Adalet Bakanlığı İcra İflas istatistiklerine göre, Türkiye’deki icra ve iflas dosyası sayısı rekor seviyeye ulaştı. 20 Ağustos 2025 tarihi itibarıyla mahkemelerdeki dosya sayısı 24 milyon 441 bine yükseldi. Bu artış, özellikle ekonomik sıkılaştırma politikalarının etkisiyle hem bireylerin hem de şirketlerin nakit akışında yaşadığı zorlukları gözler önüne seriyor.
Yılbaşından bu yana büyük artış
Ekonomim’den Hüseyin Gökçe’nin haberine göre, 2025 yılının başından bu yana icra dosyası sayısındaki artış 2 milyon 185 bin oldu. Sadece Ağustos ayının ilk 20 gününde ise bu sayı 232 bin 155 artarak, borç yükünün ne kadar hızlı yükseldiğini kanıtladı.

Bu veriler, artan enflasyon ve yüksek faiz oranlarının vatandaşlar ve işletmeler üzerindeki baskısını somut bir şekilde yansıtıyor. Gelirlerin giderleri karşılamakta yetersiz kalması, borçların ödenememesine ve sonuç olarak icra takibi süreçlerinin hızlanmasına neden oluyor.
2 bin TL’lik düzenlemenin etkisi sınırlı kaldı
Adalet Bakanlığı’nın UYAP kaynaklı istatistikleri, 2022 yılı sonrasında icra dosyası sayısında geçici bir düşüş yaşandığını gösteriyor. 2022’nin sonunda 23 milyon 229 bin olan dosya sayısı, 2023 sonunda 21 milyon 308 bine geriledi. Bu düşüş, Cumhurbaşkanı Recep Tayyip Erdoğan’ın Eylül 2022’de açıkladığı, 2 bin TL’nin altındaki alacakların icra takibinden çıkarılması düzenlemesinden kaynaklanıyordu. Bu düzenleme ile yaklaşık 10 milyon dosyanın sistemden temizleneceği bildirilmişti.

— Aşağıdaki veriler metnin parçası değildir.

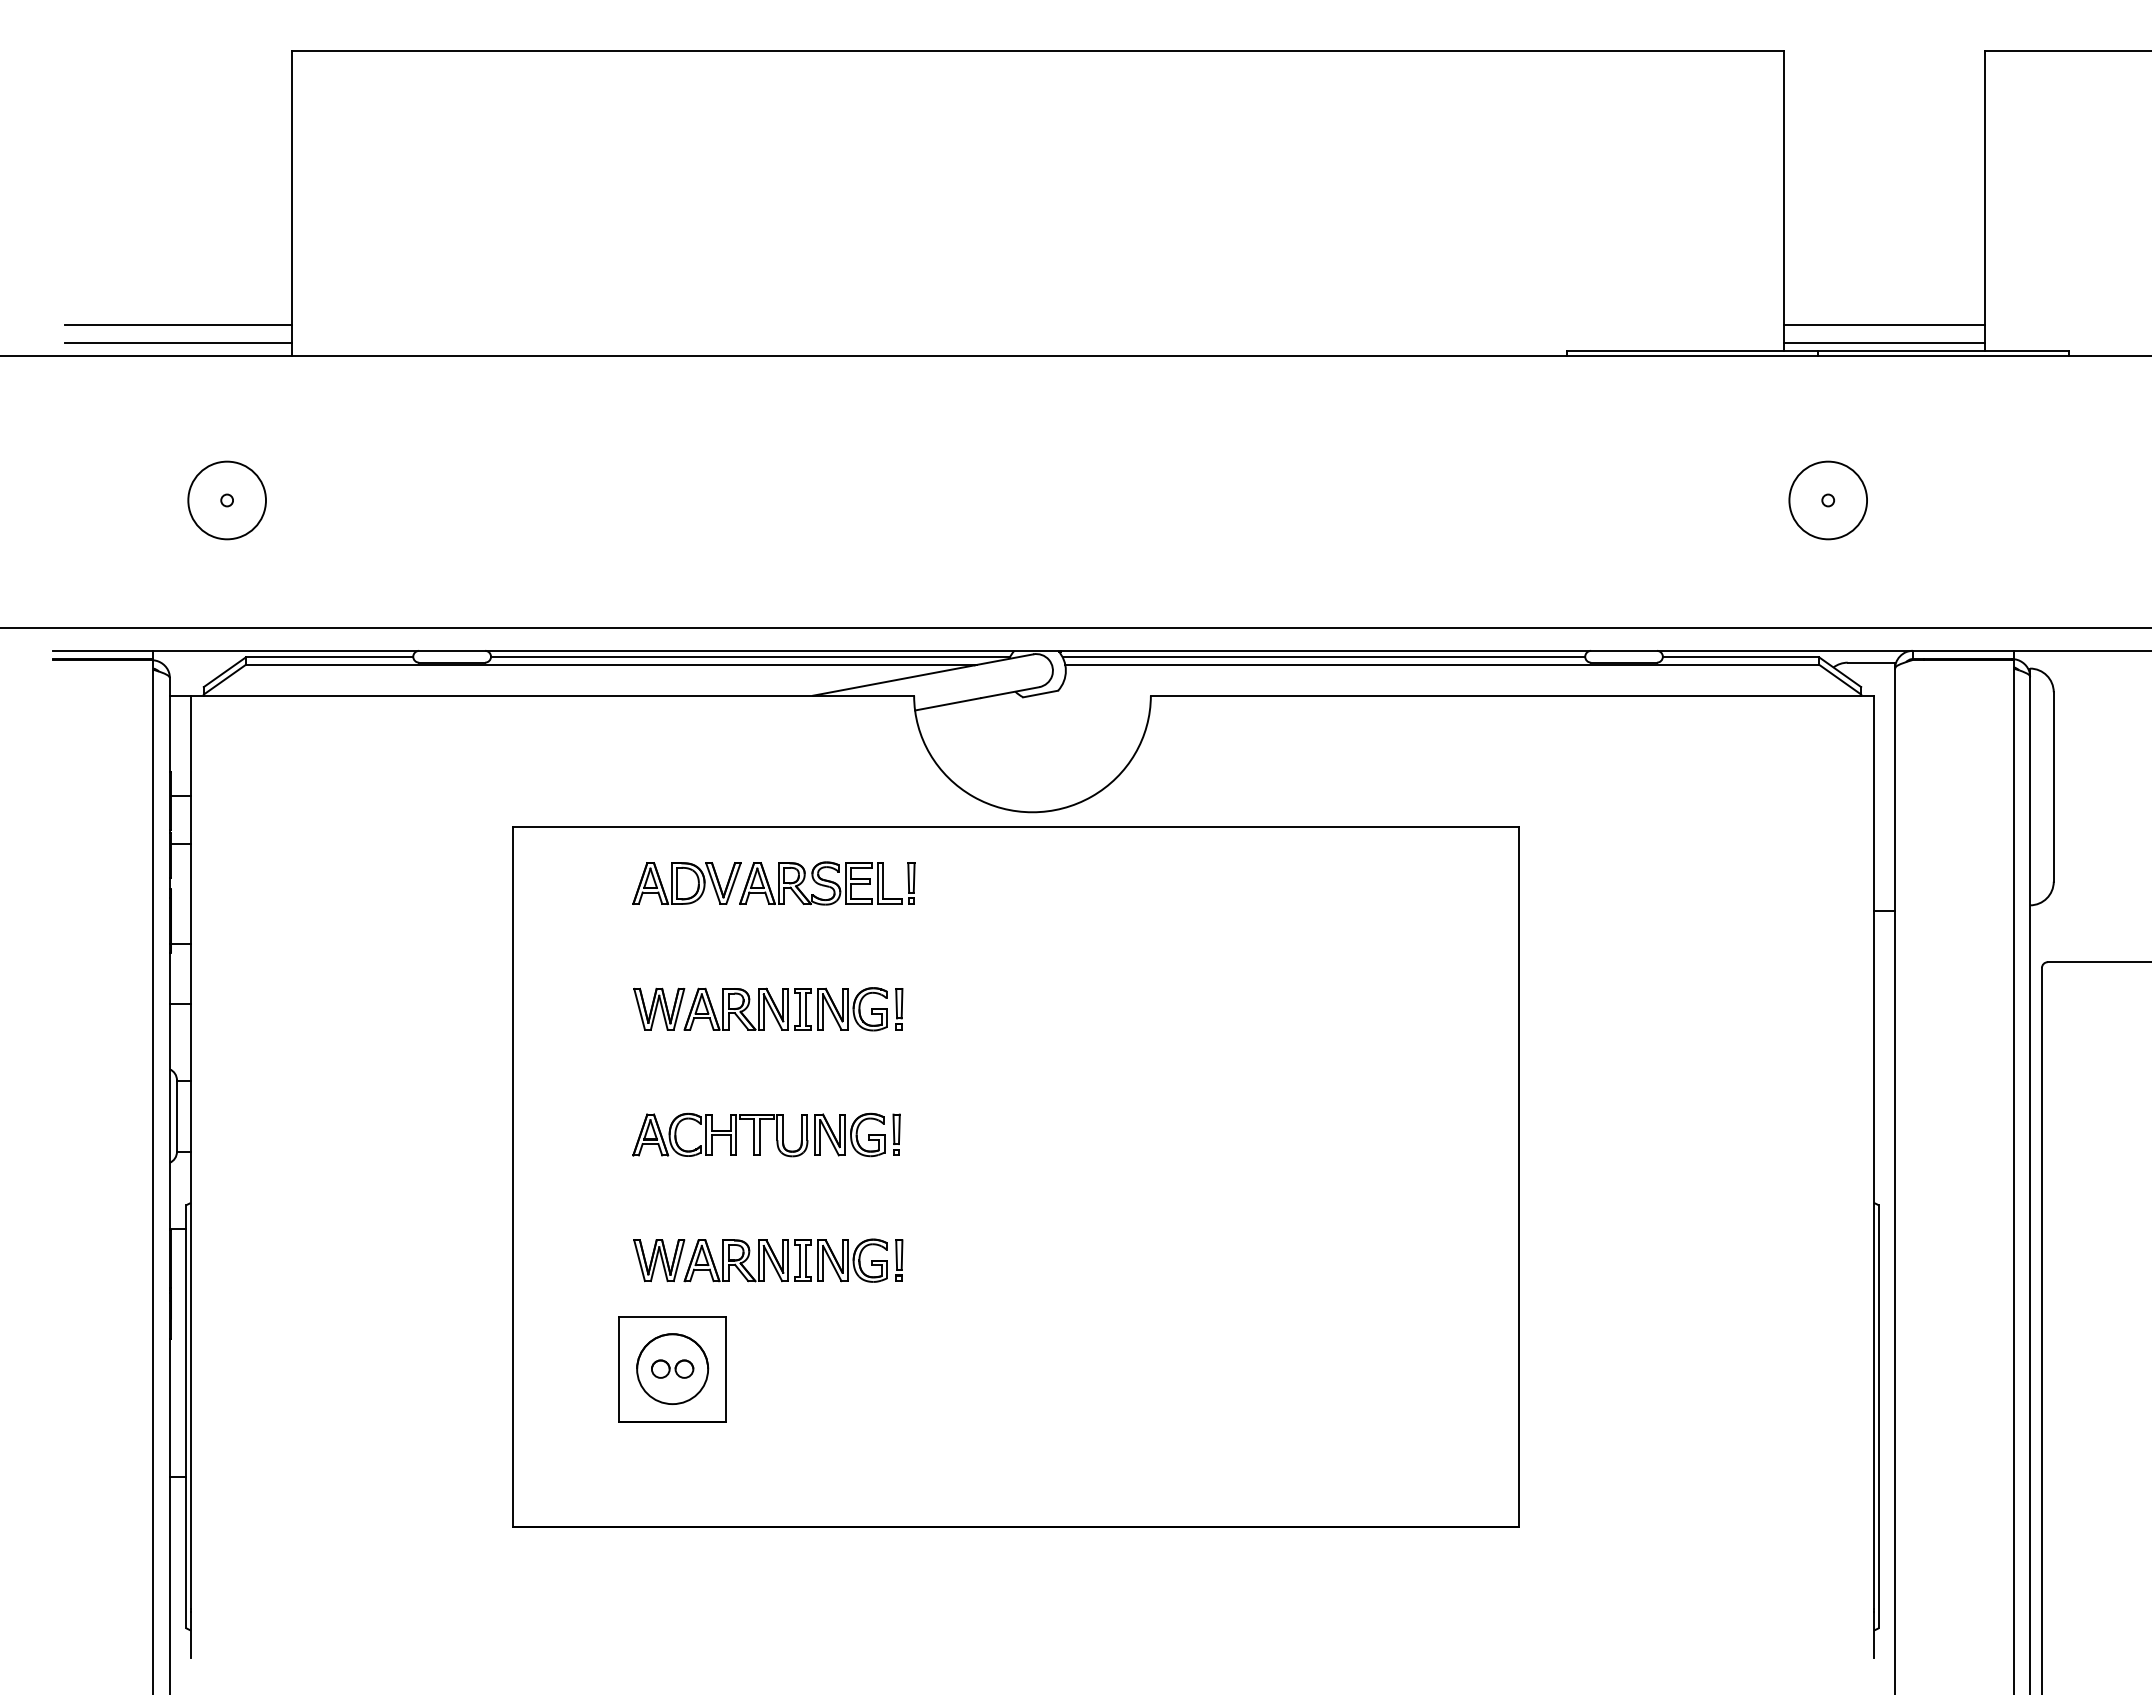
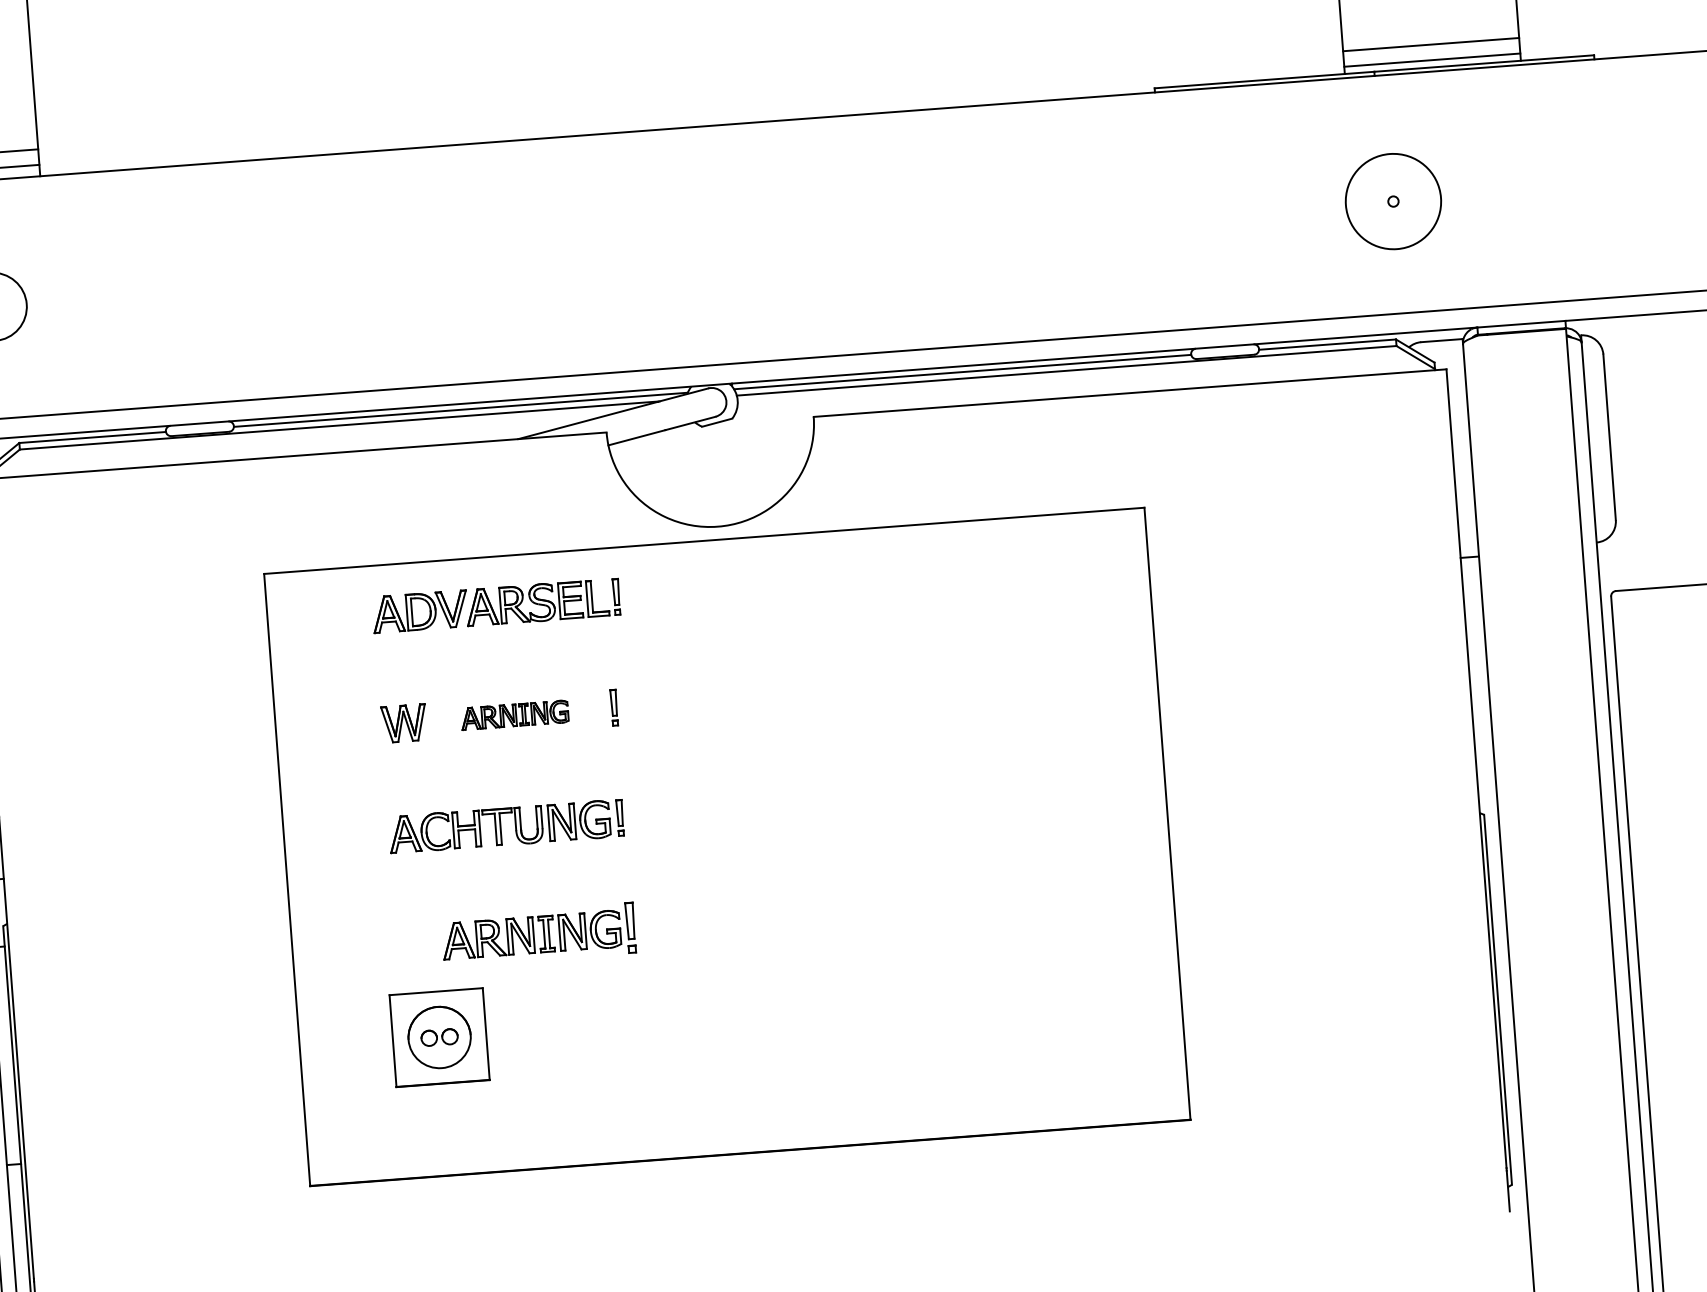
circle: (1828, 500) -> (1393, 201), size x1.4
part: (785, 1009) -> (514, 715), size x0.6
part: (659, 1260) -> (421, 943), removed
part: (899, 1260) -> (630, 927), size x1.4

Ancak, bu geçici rahatlamanın ardından dosya sayısında yeniden artış eğilimi başladı. 2024 sonunda 22 milyon 256 bine çıkan dosya sayısı, 2025’in ilk çeyreği sonunda 22 milyon 985 bine, 30 Haziran itibarıyla ise 23 milyon 858 bine ulaştı.
Adalet sistemi üzerindeki yük
İcra ve İflas Kanunu’nun yeniden yazılması süreci devam ederken, mahkemelerdeki bu yığılma, adalet sisteminin üzerindeki yükü ciddi şekilde artırıyor. Dosya sayısındaki bu artış, hukuki süreçlerin daha da uzamasına, alacaklı ve borçlu tarafların yaşadığı mağduriyetlerin derinleşmesine yol açıyor. Ekonomik istikrar için hayati önem taşıyan finansal ilişkilerin sağlıklı bir şekilde işlemesi, mevcut koşullarda giderek zorlaşıyor.
Uzmanlar, bu tablonun ekonomik zorlukların yalnızca bir yansıması olmadığını, aynı zamanda ekonomik aktiviteyi yavaşlatacak ve yatırım ortamını olumsuz etkileyecek potansiyel riskler taşıdığını belirtiyor.